By the end of the second race, I was fatigued enough that I was glad to be getting off the track. My wrists burned from maladjusted bars, my left leg was sore, and my neck felt bunched up from craning up to see forward as I leaned over the tank. Hot tech. Pit. Bike on stand. Breathe.


The initial weirdo scores

The other vintage folks seemed to be evaporating, now that the final race was over. Bradford, from Portland, came over and asked us about our finishing positions, concerned that there'd been bizarre and non-sensical scoring going on. Everything looked fine for me, but a large number of people had crashed in the second race, and the scorers had assigned them finishing places instead of DNFs for Did Not Finish. This shifted things around uncomfortably, and I was unsurprised to see that due to the confusion I went from gaining 6 points (assigned by a method approaching voodoo as far as I could tell) to 2 by the time it was sorted out.

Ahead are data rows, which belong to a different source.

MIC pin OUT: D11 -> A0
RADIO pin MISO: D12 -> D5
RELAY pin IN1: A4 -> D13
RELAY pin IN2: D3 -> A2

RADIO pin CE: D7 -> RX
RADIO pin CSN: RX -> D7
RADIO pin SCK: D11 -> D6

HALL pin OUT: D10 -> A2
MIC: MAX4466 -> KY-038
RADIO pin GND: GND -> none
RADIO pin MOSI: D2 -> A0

Jesse and I, truck packed back up, bade the few remaining racers farewell, and headed back up to Seattle, the discussion revolving around the events of the day.

But what did you learn?

I learned that I need to make some serious ergonomic modifications to that bike. The footpeg plates are 2mm mild steel, which apparently has a yield strength around 500 psi. This resulted in them bending if I looked at them wrong, usually downward. Bent downward, they tended to shuck my feet off like the horror movie hero flicking away the pesky detached hand of the zombie he just dismembered. Combined with the slick "rubber" on the pegs and my body's own special desire not to fold up quite far enough, this made riding particularly uncomfortable.

The handlebars need to be rotated back down, to a more comfortable angle. Unfortunately, before I do that, I need to add some material to the stops to decrease the lock-to-lock swing. Right now, my bars would hit the tank if they were in the right position, which is a no-no.

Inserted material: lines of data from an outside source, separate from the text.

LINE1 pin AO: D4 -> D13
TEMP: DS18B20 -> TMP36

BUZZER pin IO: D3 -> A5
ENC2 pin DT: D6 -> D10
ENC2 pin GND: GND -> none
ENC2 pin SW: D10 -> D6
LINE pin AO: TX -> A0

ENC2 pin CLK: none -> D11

By the end of the second race, my fancy plywood seat was clearly inadequate to the task. It wasn't so much the seat itself as the mounting method, which was nowhere near sturdy enough for my bulk when combined with the twisting and shifting I will want to do.

I need to get an adjuster bolt welded to my shiny new brake pedal, to allow me to lower it for a better fit with my foot angle while on the bike. That shouldn't be too hard, mostly a matter of welding a nut onto the plate and threading a bolt through it to push the pedal down about an inch.

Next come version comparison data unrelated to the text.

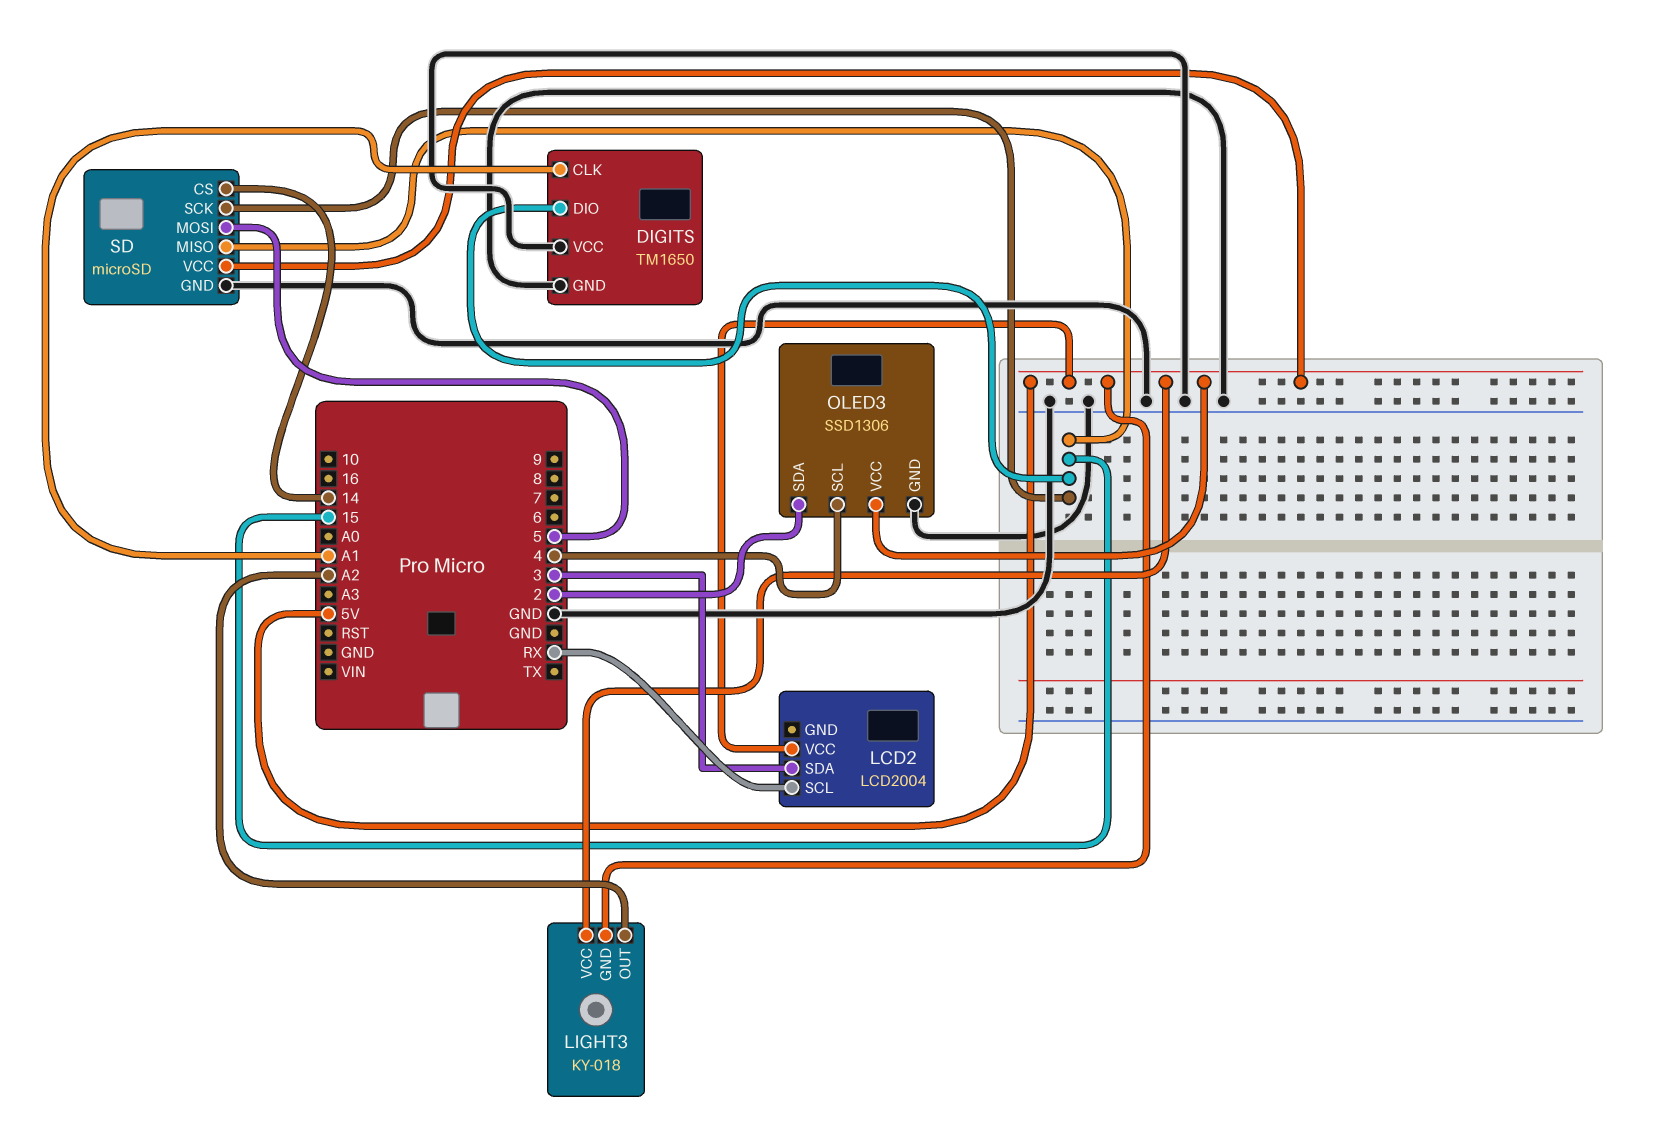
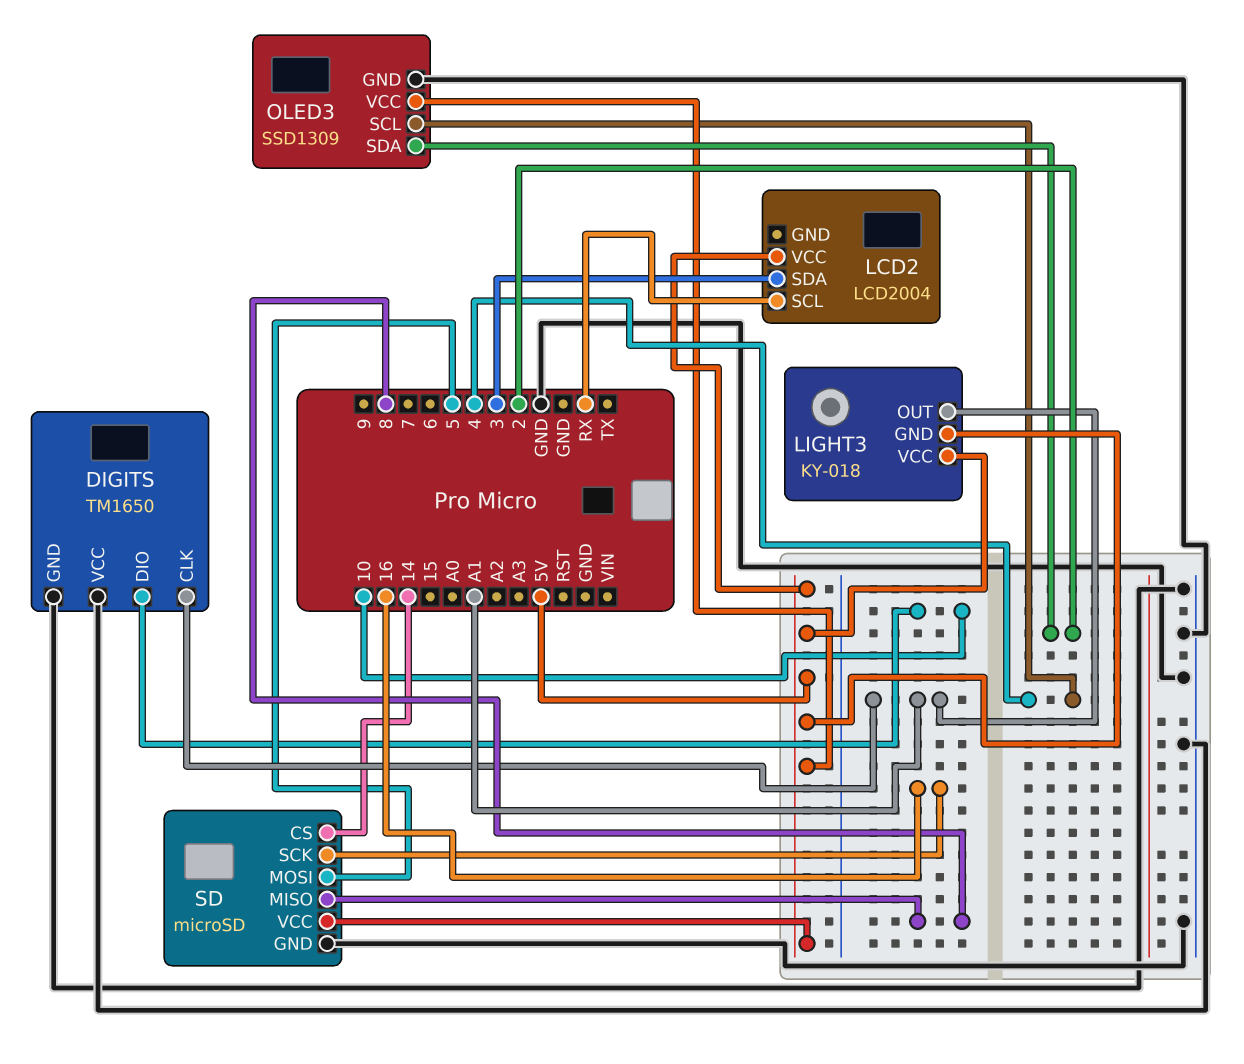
DIGITS pin DIO: 15 -> 10
LIGHT3 pin OUT: A2 -> A1
OLED3: SSD1306 -> SSD1309
SD pin MISO: 15 -> 8
SD pin SCK: 15 -> 16

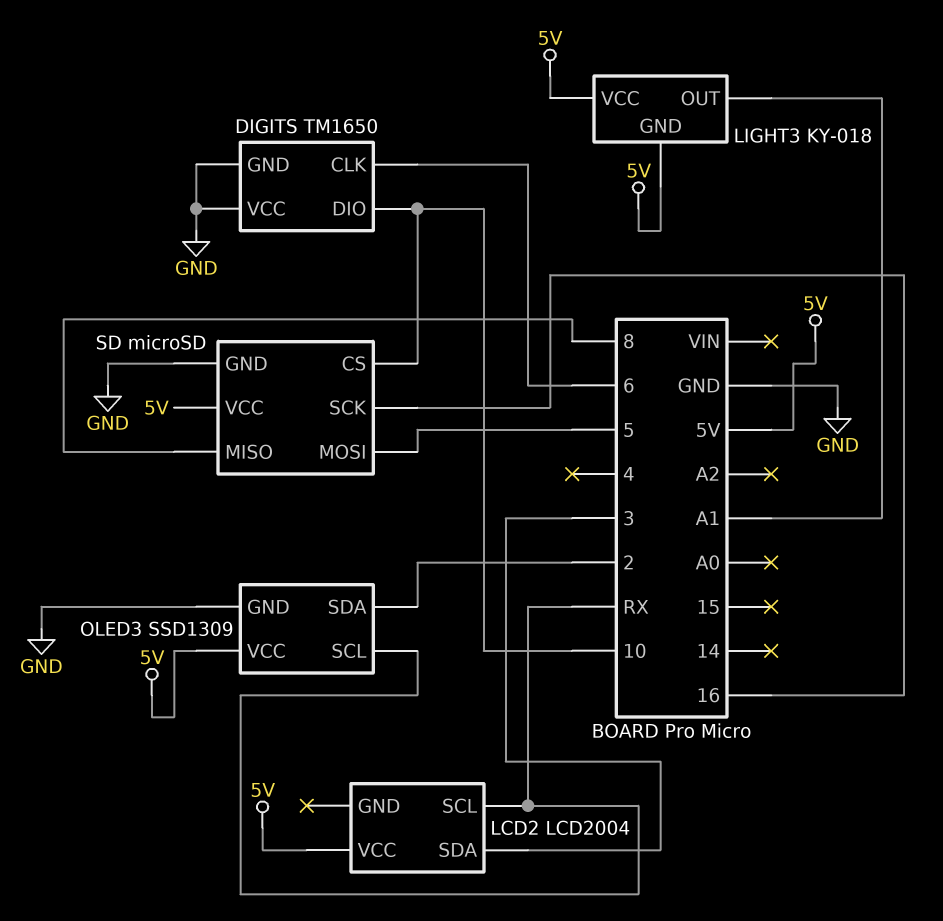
DIGITS pin CLK: A1 -> 6
OLED3 pin SCL: 4 -> RX
SD pin CS: 14 -> 10

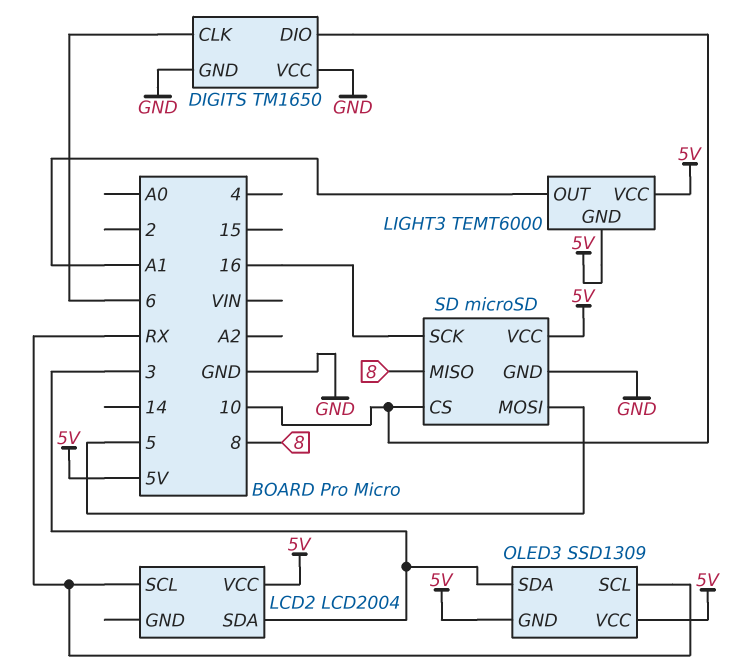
LIGHT3: KY-018 -> TEMT6000
OLED3 pin GND: GND -> 5V
OLED3 pin SDA: 2 -> 3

Interestingly, what I don't need to do to the bike is anything very technical. The engine performed very well, the transmission was flawless (my klunky, failed whole-leg upshift attempts aside), and the suspension felt fine. The tires gripped like nothing else. The brakes worked about as well as I'd expected.

I think I'm going to pursue a smaller rear sprocket, to match what everyone else is running. I have a 42 tooth, most other people seem to be running with a 38. That will decrease my acceleration out of the corners, but increase my top speed. I definitely noticed that I was running out of RPM too early both out of corners and in the straight, so I think it'll be a good modification.

For the next race, I'm going to try taping over the tachometer. I'd left it on thinking it'd be handy to have a reference for when I was into redline, but I found myself glancing at it far too often. My attention was therefore divided between riding the bike and trying to figure out whether I should upshift or not -- not a concern I normally have. By letting my brain get in the way of shift point, I was upshifting too late, on the far side of the power peak. Of course, it didn't help that upshifts were dramatically more effort than they should have been.

Overall, I'd call it a very successful weekend. I didn't crash, the bike didn't die, and I didn't come away feeling like crap because of competition. Those were my primary concerns. And, of course, I didn't need to worry about the last will and testament that'd been plaguing my dreams the night before.